Реализация кампании по коллективизации в Казахстане везде приводила к тяжелым последствиям, но особенно ее разрушительный характер сказался на кочевых и полукочевых казахских хозяйствах. Перед коллективизацией в 1928 г. в Актюбинской области 68 % населения составляли казахи (в архивных документах того времени, которые хранятся в актюбинском областном архиве, данная национальность именовалась как казаки) и 32% другие национальности. Основным занятием населения являлось сельское хозяйство с преобладанием животноводства у казахов и земледелия у русских. В 1917 г. имелось в нашей области 2 702 000 голов скота (всех видов), в 1925 г. – 941 000, в 1926 г. 1 200 000 и в 1927 г. – 1 758 000. Стадо скота 1927 года составляла 35 % по отношению к 1917 г. (Государственный архив Актюбинской области. Ф.63. Оп.1. Д.69. Л.1.)

В 1928 г. в нашей области казахское население имело 28 % оседлых хозяйств и 72 % полукочевых хозяйств. У 80 баев в том же году было конфисковано 14 426 голов скота в переводе на крупный, которые были розданы индивидуальным хозяйствам (74,2 %), колхозам (10,5 %), совхозам и др. (15,3 %). (Там же, Д.38. Лл.3,36). Нужно подчеркнуть, что к 1929 г. советское правительство четко определилось с такими понятиями как «бай» и «кулак». Таковыми становились любые казахские шаруа и русские крестьяне, а также другие крестьяне, уровень хозяйства которых оказался выше среднего. Поскольку понятие «среднего» доверено было определять местным властям, к категории бая или кулака при отсутствии четких критериев можно было отнести любого как казахского, так любого другого крестьянина, если юрта (дом) у него получше, чем у соседа, корова дает больше молока, лошадь посильнее. Если же в хозяйстве была не одна корова или какая другая живность, то тут ситуация менялась в корне. Тем более, что по тогдашним законам, четверть всего конфискованного имущества у баев и кулаков передавалась тем, кто их раскулачивал. В Актюбинском областном архиве хранится следующий документ, который ярко иллюстрирует всю пагубность и жестокость коллективизации, и сопровождавших ее конфискационных мер, это заявление гражданина 11-го аула Карабутакской волости, Шалкарского уезда Актюбинской губернии Расмахаметова Узака.

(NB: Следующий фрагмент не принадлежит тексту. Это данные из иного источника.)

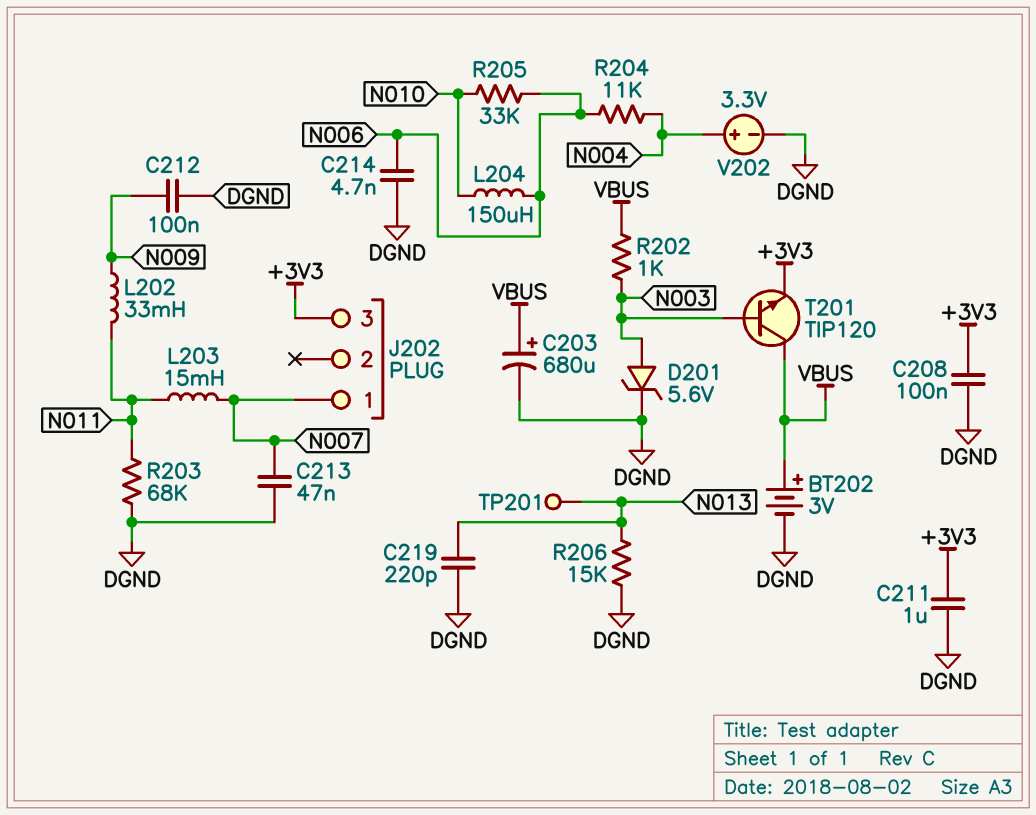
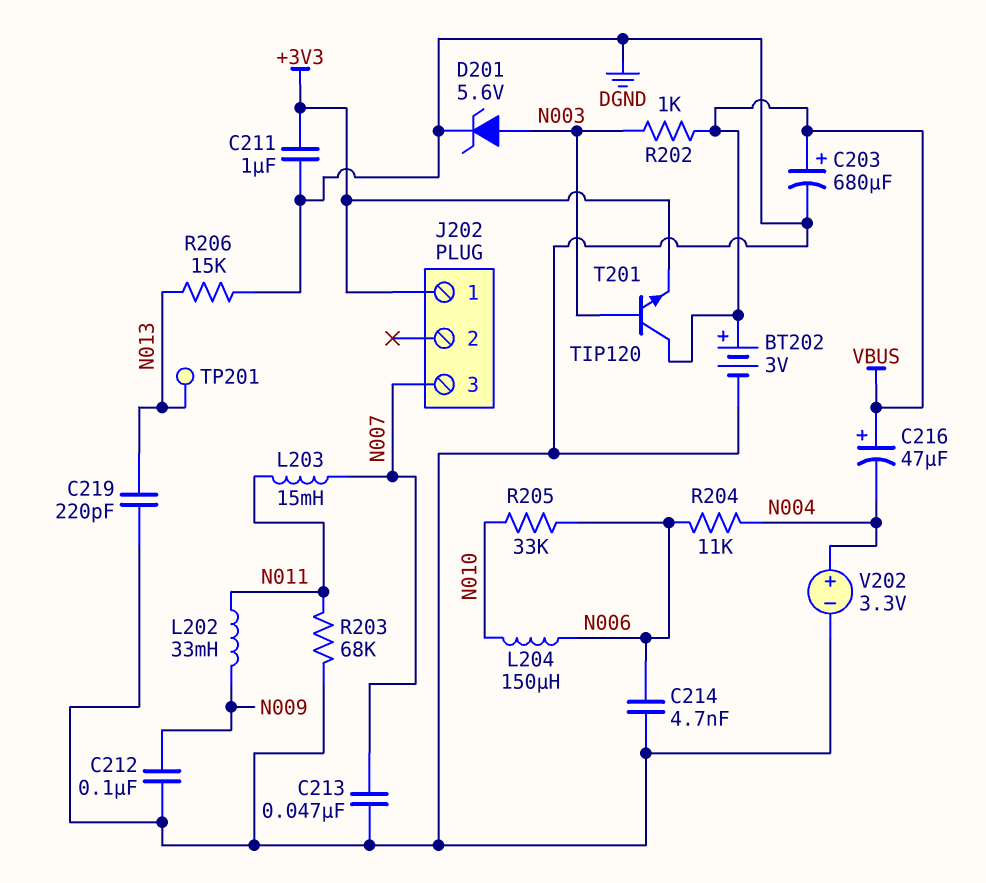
C208: 100nF (+3V3, DGND) -> none
C216: none -> 47uF (plus VBUS, minus N004)
J202 pin 1: N007 -> +3V3
J202 pin 3: +3V3 -> N007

В этом своем заявлении этот гражданин пишет прокурору КАССР следующее: «10 сентября 1928 г. на основании постановления ЦИК и СНК Казахстана о конфискации имущества и выселении крупнейших полуфеодальных казахских баев, в 11-ом ауле Карабутакской волости, Шалкарского уезда, Актюбинской губернии, комиссией по проведению в жизнь этого постановления, включено в список конфискованного имущества у лиц подпадающего под это законоположение и мое имущество, а именно: рабочих лошадей 60 голов, верблюдов 4 головы, лошадей молодых 30 голов, баранов 60 голов, ягнят 30 голов, быков 2 головы, коров 3 головы, телят 3 головы, кибитка 1, тарантас 1 и фургон 1, каковое имущество уже описано и отобрано у меня, при чем с 23 сентября сего года комиссия приступает к передаче этого скота, вернее к раздаче. Произведенную конфискацию моего скота и имущества я считаю неправильным по следующим основаниям:

1.Отобрание (конфискация) противоречит постановлению ЦИК и СНК Казахстана о конфискации имущества и выселении казахских баев. Мое хозяйство относится к полукочевому району, в котором согласно этого распоряжения Власти, конфискуется скот при количестве свыше 300 голов в переводе на крупный скот. Из перечисленного выше кота, видно, что я имею всего лишь 192 головы крупного и мелкого скота, который при исчислении всего этого количества на крупный составит еще гораздо меньшую цифру. Это сопоставление цифр закона и наличия у меня скота ясно указывает на то, что действие комиссии по конфискации моего имущества – неправильные. Не могу я  также подходить под категорию лиц, занимавших при царизме ту или иную должность (например, волостного управителя), ибо никогда я не служил, причем я также не являюсь потомком из бывших султанов или ханов. Я имею семью из шести душ, из которых трудоспособный я один, а дети малолетки. Обрабатываю свое хозяйство с 1915 г. сам лично, никогда не применял чужого наемного труда, кроме летнего времени, когда имею 2-х сезонных пастухов (5 месяцев). Помимо скотоводства засеваю сам же лично 3 десятины пшеницы и проса, и сам лично убираю сено с 6 ½ десятин. Никогда в антисоветской деятельности я замечен не был и всецело признаю власть трудящихся, к категории которых я отношу и себя, ибо только своим личным трудом я приобрел это имущество, которое у меня есть последнее и которое теперь у меня незаслуженно отбирают, не оставляя мне ничего». (Там же, Ф. 63. Оп. 1. Д. 433. Л. 279.)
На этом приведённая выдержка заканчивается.